Normalmente é gente esperta que domina bem os truques e vai progredindo muito bem na vida. Há diversas possibilidades: se se trata de um pobretanas de meia-tijela e é apanhado numa pequena falcatrua , está feito, são uns meses de choça com piadas e uns aconchegos dos guardas. Se não é apanhado e os estojos dos lápis são substituidos por outros estojos mais coloridos, com metais mais ou menos preciosos lá dentro, ele consegue constituir uma equipa que trabalha para ele (desaparecem uma quantidade enorme de estojos) sem que a sua figura seja apanhada. Alguns chegam a dominar gangues importantes que, mais cedo ou mais tarde, são descobertos e presos deixando a atividade entregue a outros espertos que sofrem dos mesmo vícios. É um clássico.

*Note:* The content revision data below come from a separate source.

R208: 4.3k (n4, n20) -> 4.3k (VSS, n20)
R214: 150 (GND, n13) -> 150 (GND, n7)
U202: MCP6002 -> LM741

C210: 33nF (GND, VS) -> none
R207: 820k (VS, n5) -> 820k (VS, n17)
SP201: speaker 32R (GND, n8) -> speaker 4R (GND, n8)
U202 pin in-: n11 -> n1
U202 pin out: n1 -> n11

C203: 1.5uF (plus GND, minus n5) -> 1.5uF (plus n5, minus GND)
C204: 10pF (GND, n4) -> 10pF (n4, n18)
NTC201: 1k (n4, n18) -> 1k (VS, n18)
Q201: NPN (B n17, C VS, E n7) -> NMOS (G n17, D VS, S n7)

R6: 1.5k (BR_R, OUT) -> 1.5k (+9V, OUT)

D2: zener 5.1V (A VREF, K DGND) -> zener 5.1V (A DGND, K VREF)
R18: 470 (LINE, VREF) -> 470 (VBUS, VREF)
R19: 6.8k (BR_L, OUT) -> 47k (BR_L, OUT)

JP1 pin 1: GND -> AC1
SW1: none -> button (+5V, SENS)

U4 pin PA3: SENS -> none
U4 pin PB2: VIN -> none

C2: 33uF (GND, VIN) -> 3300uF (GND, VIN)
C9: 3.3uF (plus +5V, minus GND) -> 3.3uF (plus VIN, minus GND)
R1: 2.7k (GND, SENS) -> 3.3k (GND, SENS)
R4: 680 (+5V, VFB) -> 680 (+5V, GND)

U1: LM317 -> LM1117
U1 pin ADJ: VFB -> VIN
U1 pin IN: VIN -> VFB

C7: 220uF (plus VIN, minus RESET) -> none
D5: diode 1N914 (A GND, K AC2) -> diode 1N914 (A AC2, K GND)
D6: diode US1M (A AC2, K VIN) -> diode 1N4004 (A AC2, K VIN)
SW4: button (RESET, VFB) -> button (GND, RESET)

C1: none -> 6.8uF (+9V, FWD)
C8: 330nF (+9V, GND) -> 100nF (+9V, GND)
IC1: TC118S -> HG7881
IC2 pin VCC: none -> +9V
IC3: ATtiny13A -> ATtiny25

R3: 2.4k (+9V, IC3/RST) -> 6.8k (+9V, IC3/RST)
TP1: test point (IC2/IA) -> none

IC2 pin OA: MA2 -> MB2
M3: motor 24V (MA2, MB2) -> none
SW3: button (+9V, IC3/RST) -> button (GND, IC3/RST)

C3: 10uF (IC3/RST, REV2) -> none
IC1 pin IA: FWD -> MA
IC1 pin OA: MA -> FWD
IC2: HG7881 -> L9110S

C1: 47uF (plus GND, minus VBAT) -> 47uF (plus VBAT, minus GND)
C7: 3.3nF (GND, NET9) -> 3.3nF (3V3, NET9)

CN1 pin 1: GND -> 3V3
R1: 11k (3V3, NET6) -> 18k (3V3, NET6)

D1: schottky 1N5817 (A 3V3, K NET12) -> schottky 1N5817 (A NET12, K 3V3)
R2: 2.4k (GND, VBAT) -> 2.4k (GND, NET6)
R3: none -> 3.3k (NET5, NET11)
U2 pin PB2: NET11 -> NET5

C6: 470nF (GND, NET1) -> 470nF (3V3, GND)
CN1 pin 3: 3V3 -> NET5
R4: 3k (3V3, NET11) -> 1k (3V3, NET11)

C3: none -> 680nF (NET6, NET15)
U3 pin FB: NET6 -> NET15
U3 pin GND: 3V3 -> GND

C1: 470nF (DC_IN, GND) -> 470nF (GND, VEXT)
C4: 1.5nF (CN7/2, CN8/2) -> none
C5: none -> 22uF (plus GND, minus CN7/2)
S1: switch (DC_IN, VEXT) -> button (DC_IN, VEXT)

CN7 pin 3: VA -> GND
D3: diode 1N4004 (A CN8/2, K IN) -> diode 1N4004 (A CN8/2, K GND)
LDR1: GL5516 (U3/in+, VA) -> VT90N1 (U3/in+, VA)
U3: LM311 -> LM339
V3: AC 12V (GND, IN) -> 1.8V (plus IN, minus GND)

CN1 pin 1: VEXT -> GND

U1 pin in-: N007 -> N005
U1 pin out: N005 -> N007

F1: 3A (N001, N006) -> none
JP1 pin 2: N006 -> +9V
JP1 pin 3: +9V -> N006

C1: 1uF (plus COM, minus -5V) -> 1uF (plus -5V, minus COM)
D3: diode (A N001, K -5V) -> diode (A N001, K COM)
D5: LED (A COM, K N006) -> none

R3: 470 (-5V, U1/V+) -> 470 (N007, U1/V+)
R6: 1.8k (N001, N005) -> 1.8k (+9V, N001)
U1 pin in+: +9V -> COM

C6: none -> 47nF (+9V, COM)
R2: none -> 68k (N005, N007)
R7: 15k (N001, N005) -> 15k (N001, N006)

Outro caso prende-se com a rapaziada de boas famílias. A adição (ou o vício) é a mesma, mas a coisa já se passa em ambientes de faculdades, de empresas multinacionais, de bancos, de bolsas de valores e, muitas vezes, imagine-se, também nas funções públicas. É gente de outro porte, de fato feito por medida no estrangeiro, “after-shaves” e perfumes das melhores marcas, sapatos ingleses, umas casitas espalhadas por diversos países para poderem descansar no meio da brutal atividade intelectual de inventar e descobrir novos meios de desenrascanço. É gente culta, com melhores ou piores castas familiares mas descobrindo sempre as ligações afetivas mais adequadas para se darem todos bem uns com os outros. Isto também é um clássico e perdura há eternidades.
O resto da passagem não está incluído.